Lijden? Ja, allemaal
Mijn grootmoeder in de woonkamer vooral
’s nachts wordt ze daar bezocht door razende nachtvlinders
Het is precies stuifmeel dat ze achterlaten
Dan as dat valt in haar lege whiskyglas
Overdag wil ze met rust gelaten worden
Maar daar zijn haar kleindochters:
Deze blijft beneden om geld te bedelen
De andere gaat naar boven om broches te stelen
Maar alles is weg, wat overblijft is tin en Keltisch of verzonnen.

Wie heb je liever?
Diegene die beneden blijft en grote borsten heeft?
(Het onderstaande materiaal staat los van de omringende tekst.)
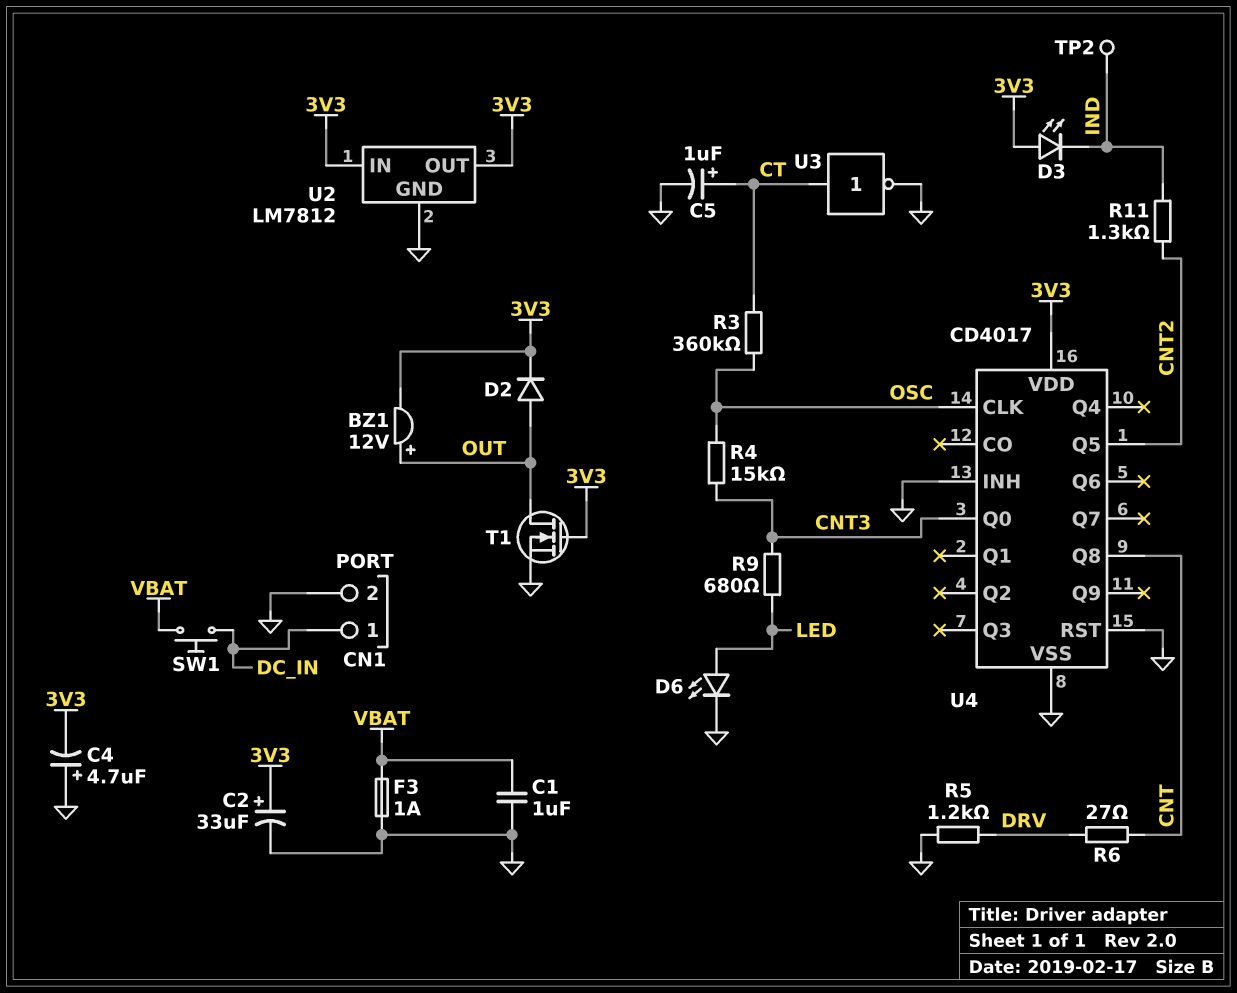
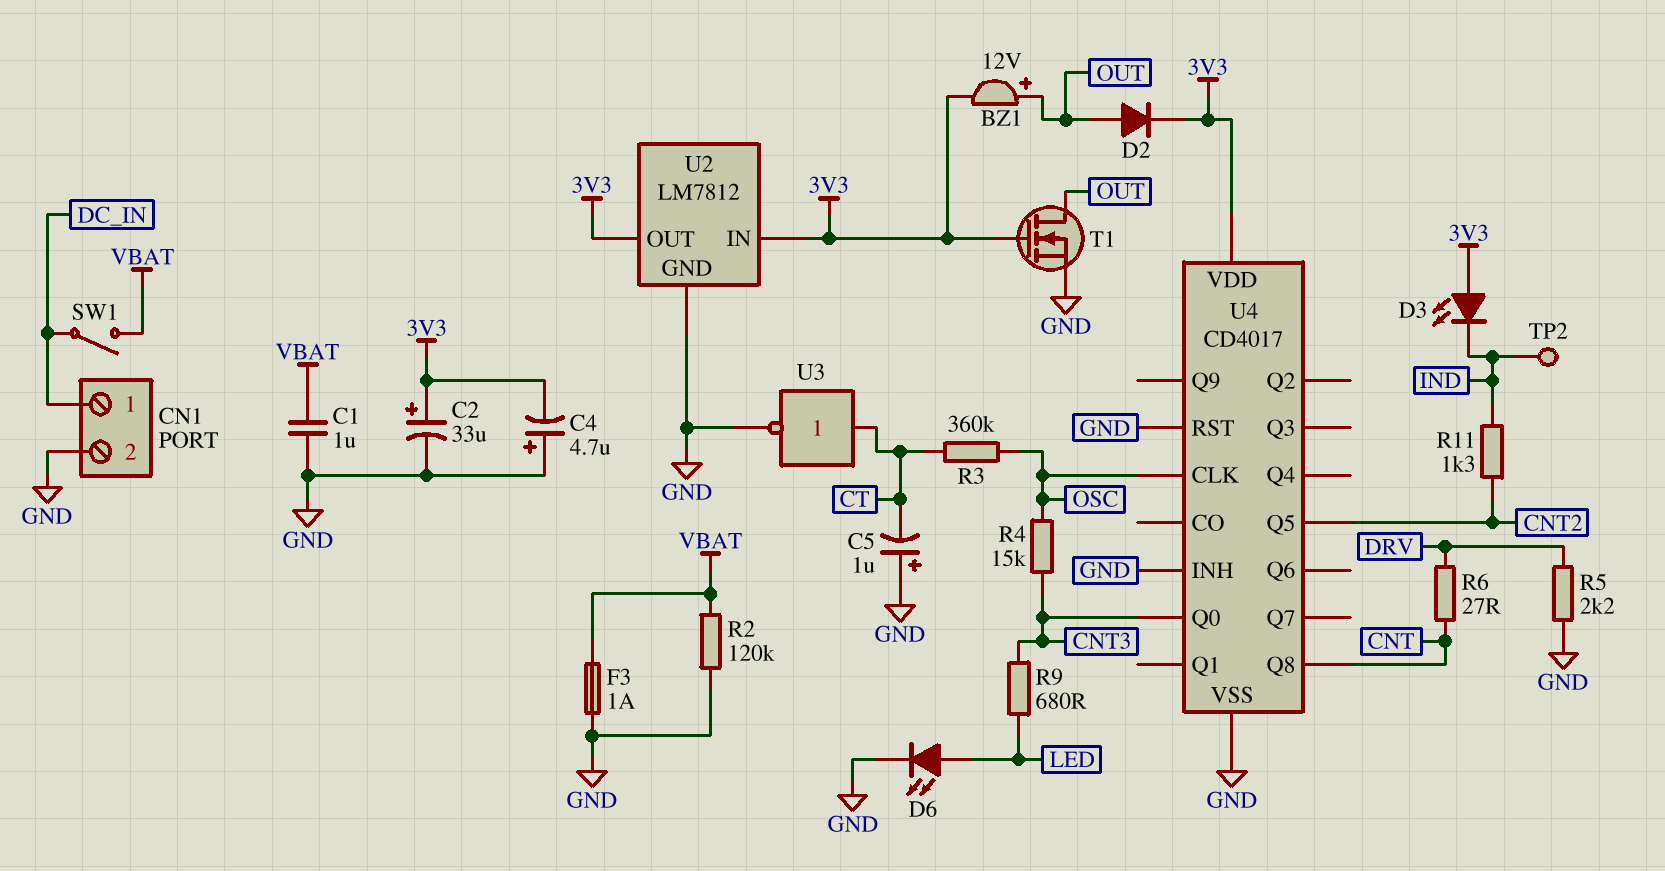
C5: 1uF (plus CT, minus GND) -> 1uF (plus GND, minus CT)
R2: none -> 120k (GND, VBAT)
R5: 1.2k (DRV, GND) -> 2.2k (DRV, GND)
SW1: button (DC_IN, VBAT) -> switch (DC_IN, VBAT)

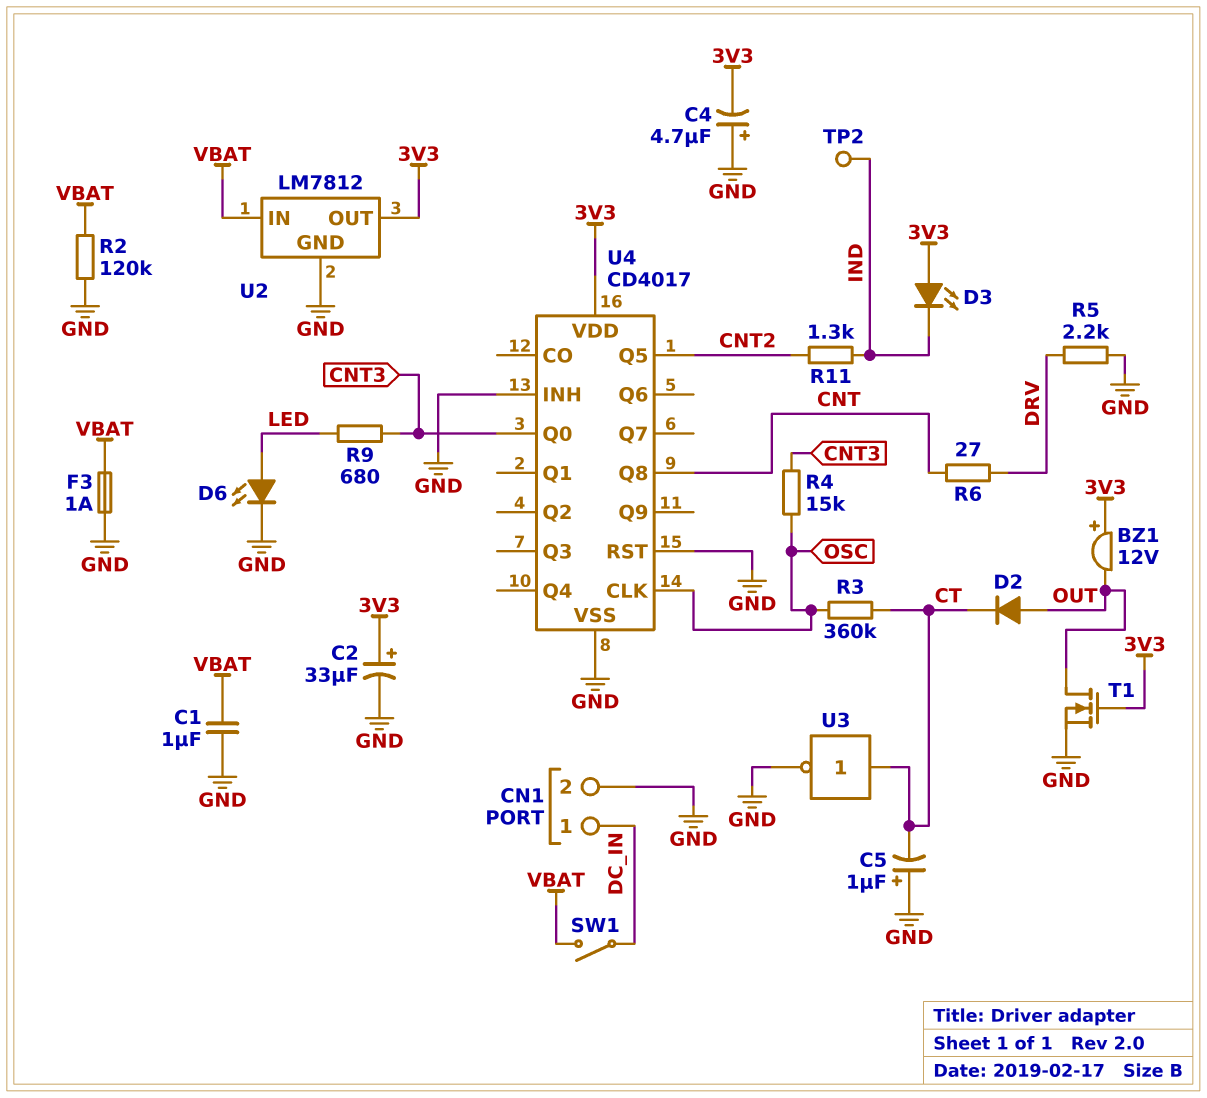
BZ1: buzzer 12V (plus OUT, minus 3V3) -> buzzer 12V (plus 3V3, minus OUT)
D2: diode (A OUT, K 3V3) -> diode (A OUT, K CT)
U2 pin IN: 3V3 -> VBAT

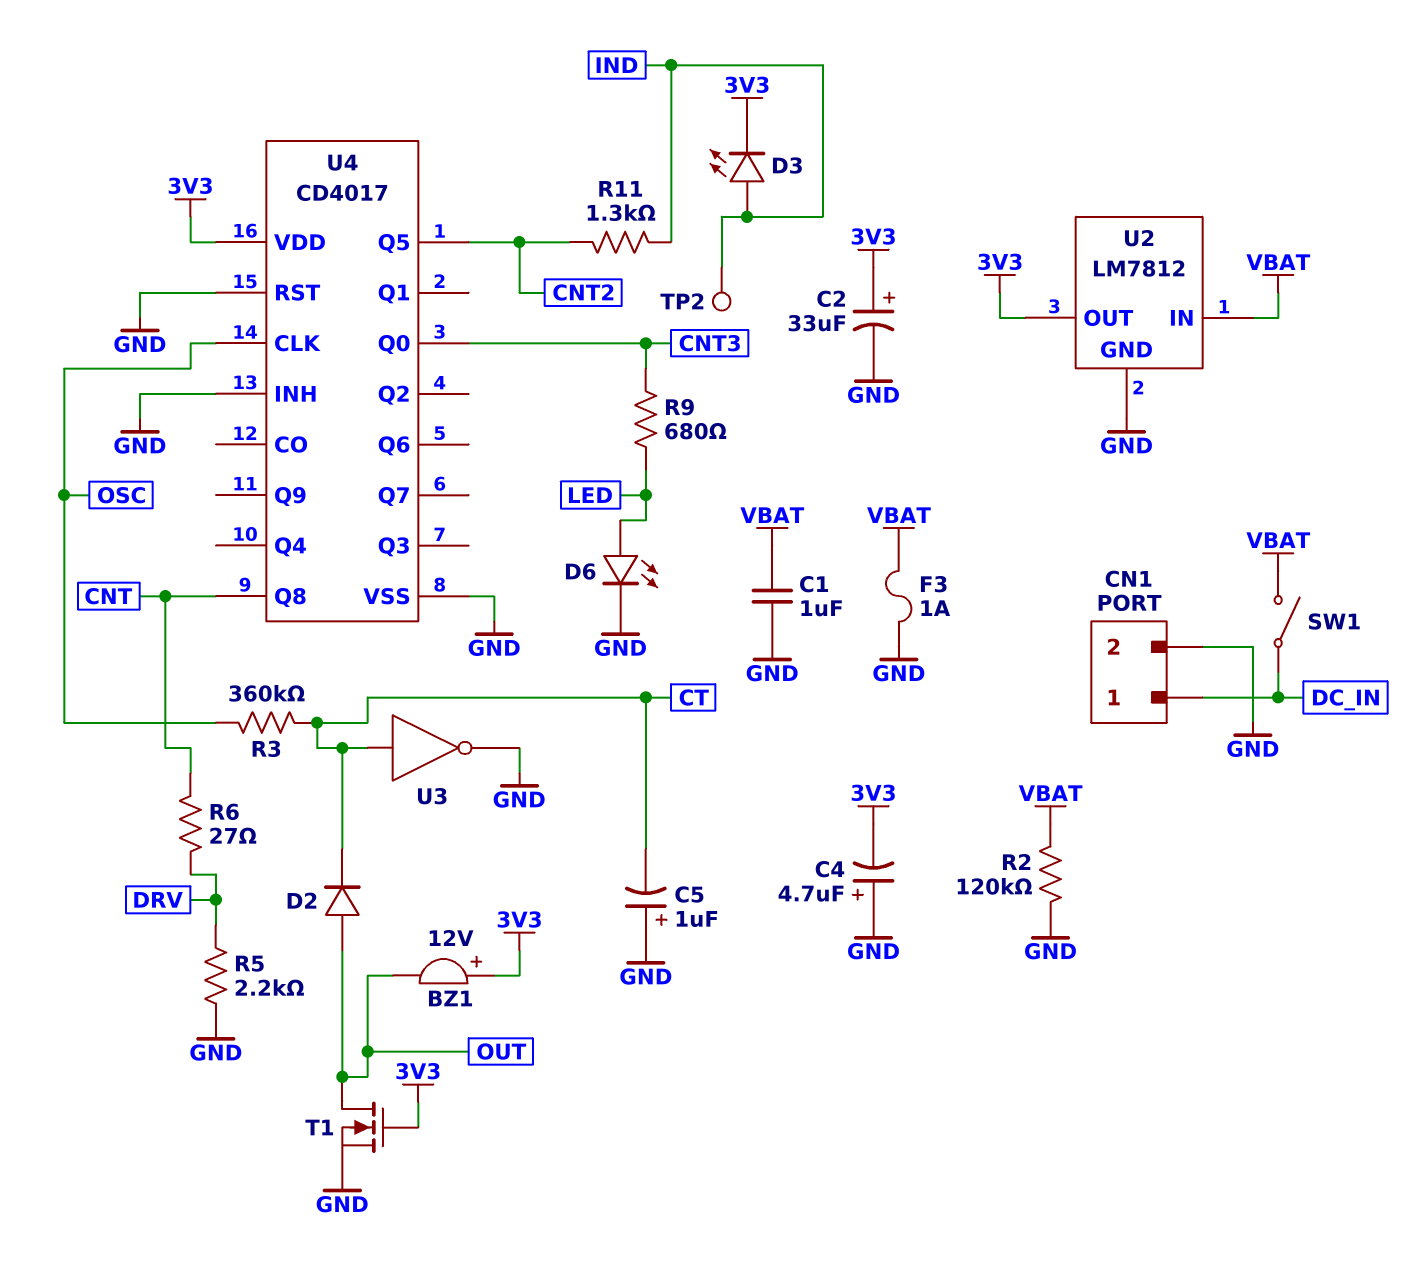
D3: LED (A 3V3, K IND) -> LED (A IND, K 3V3)
R4: 15k (CNT3, OSC) -> none

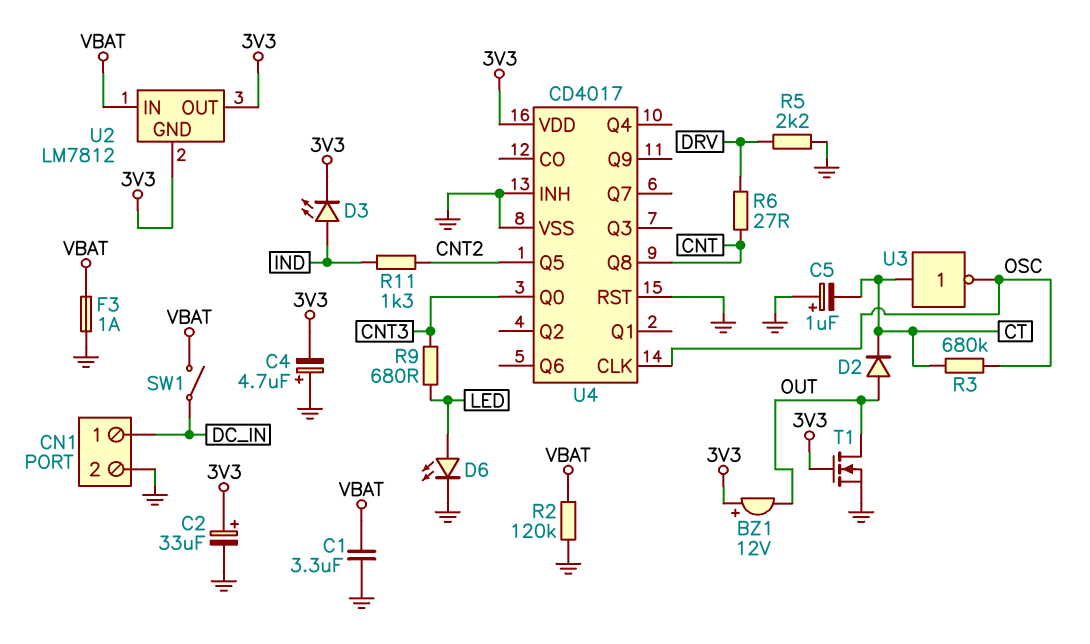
C1: 1uF (GND, VBAT) -> 3.3uF (GND, VBAT)
R3: 360k (CT, OSC) -> 680k (CT, OSC)
TP2: test point (IND) -> none
U2 pin GND: GND -> 3V3
U3: NOT (in CT, out GND) -> NOT (in CT, out OSC)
Of de andere? Dat ben ik, ik vind tin en ik schrijf
Mijn grootmoeder geeft mijn nicht geld om een stola te kopen
Een stola van vossenbont om op een boerenbal uit de toon te vallen
Maar vergeet niet dat je spaniël nieuwe hartkleppen nodig heeft
Ze vergeet het en de spaniël sterft, ze vergeet naar het bal te gaan en
Iemand anders valt uit de toon, zonder bont, gewoon door Ida te zijn
Drankzuchtige, nymfomane Ida met de scheve neus en het vettige voorhoofd
Geef haar toch een pony en een neuscorrectie!

Hou je nog altijd meer van mijn nicht?
Typisch!
Het is mijn schuld, ik had over haar borsten moeten zwijgen
Maar het is te laat, ik heb ze vermeld en ze zijn stevig
Zie mij hier nu staan: ik val uit de toon in mijn eigen gedicht.